Are your blogs full of buzzwords? Nobody reading your newsletters? Save your reader from bad writing!

When you sit down to write your story, think to yourself "nobody is forced to read this. I've got to make it as easy as possible." SAVE your reader's time and effort by choosing words which are:

Short - Active - Visual - Empathetic

Then test your writing. Re-write and test again. 
 

How to use the Save your Reader tactic

Start with your first draft story. Go through it and see where you can use:

1. Short words: These are the most commonly used and widely understood words we know. Paste your story into a text tool like Up-Goer. It will show common, short words vs tricky, longer ones. 

Keep your sentences and paragraphs short too.

2. Active words: Don't say "concerns were expressed." Tell me who said what, who to, and what happened. Passive writing is a fudge. Active writing fires up the brain!

3. Visual words: We understand meaning by running a visual simulation in our heads. We literally "see" what you mean. If you're talking about your work, describe a single moment where something happens (use the Movie Time tool).

If you need to write about abstract concepts, fire up the Metaphor Engine tool.

4. Empathetic words: I used to say to people "don't use jargon!" But now I say "it depends on your audience." Some technical words show that you belong to a certain group, that you have a "right" to be in that conversation. For example, if you're talking to designers, use the term UX.

Three golden rules of empathy: 

  • Get to know your audience, listen to the words they use.
  • Don't assume everyone knows any new word you use.
  • Never use a technical term you don't fully understand.

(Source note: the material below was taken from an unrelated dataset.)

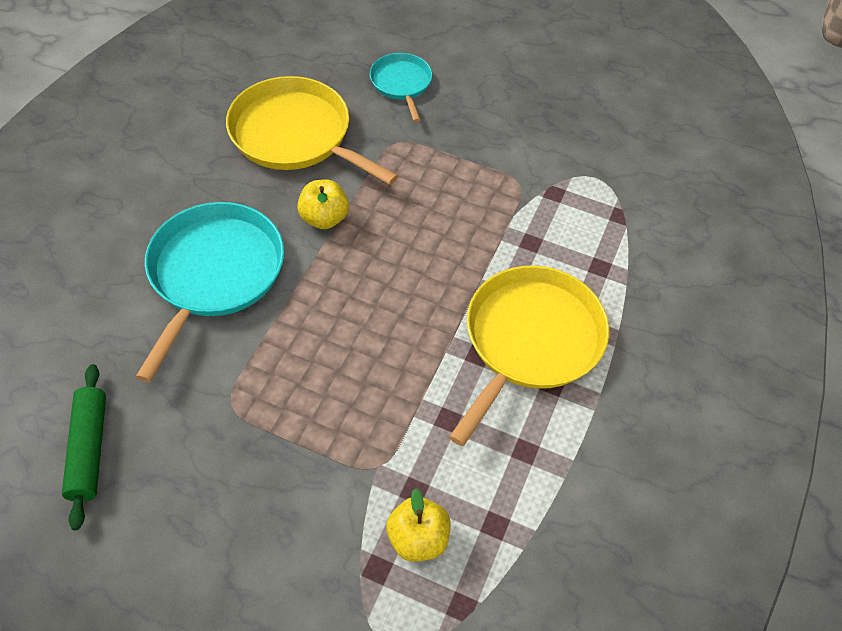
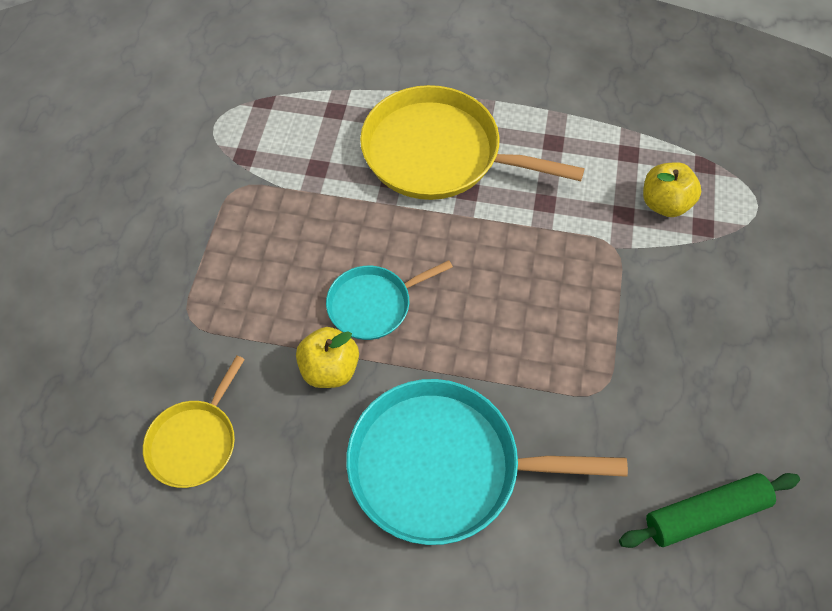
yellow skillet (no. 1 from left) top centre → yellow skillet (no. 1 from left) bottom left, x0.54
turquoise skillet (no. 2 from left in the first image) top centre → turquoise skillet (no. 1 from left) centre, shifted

Run your text through a readability checker (search https://readabilityformulas.com/

If you're writing for a general audience, aim for a readability score of 12-14 years old. I know you're not writing for kids, but you are writing for busy people.They might be reading this on their phone. Why make it hard for them?

  

🤔 Confused? Enlightened?

Let us know! We are still developing Storyteller Tactics. Drop us an email with your feedback. We reply to every single one.

- Charles & Steve.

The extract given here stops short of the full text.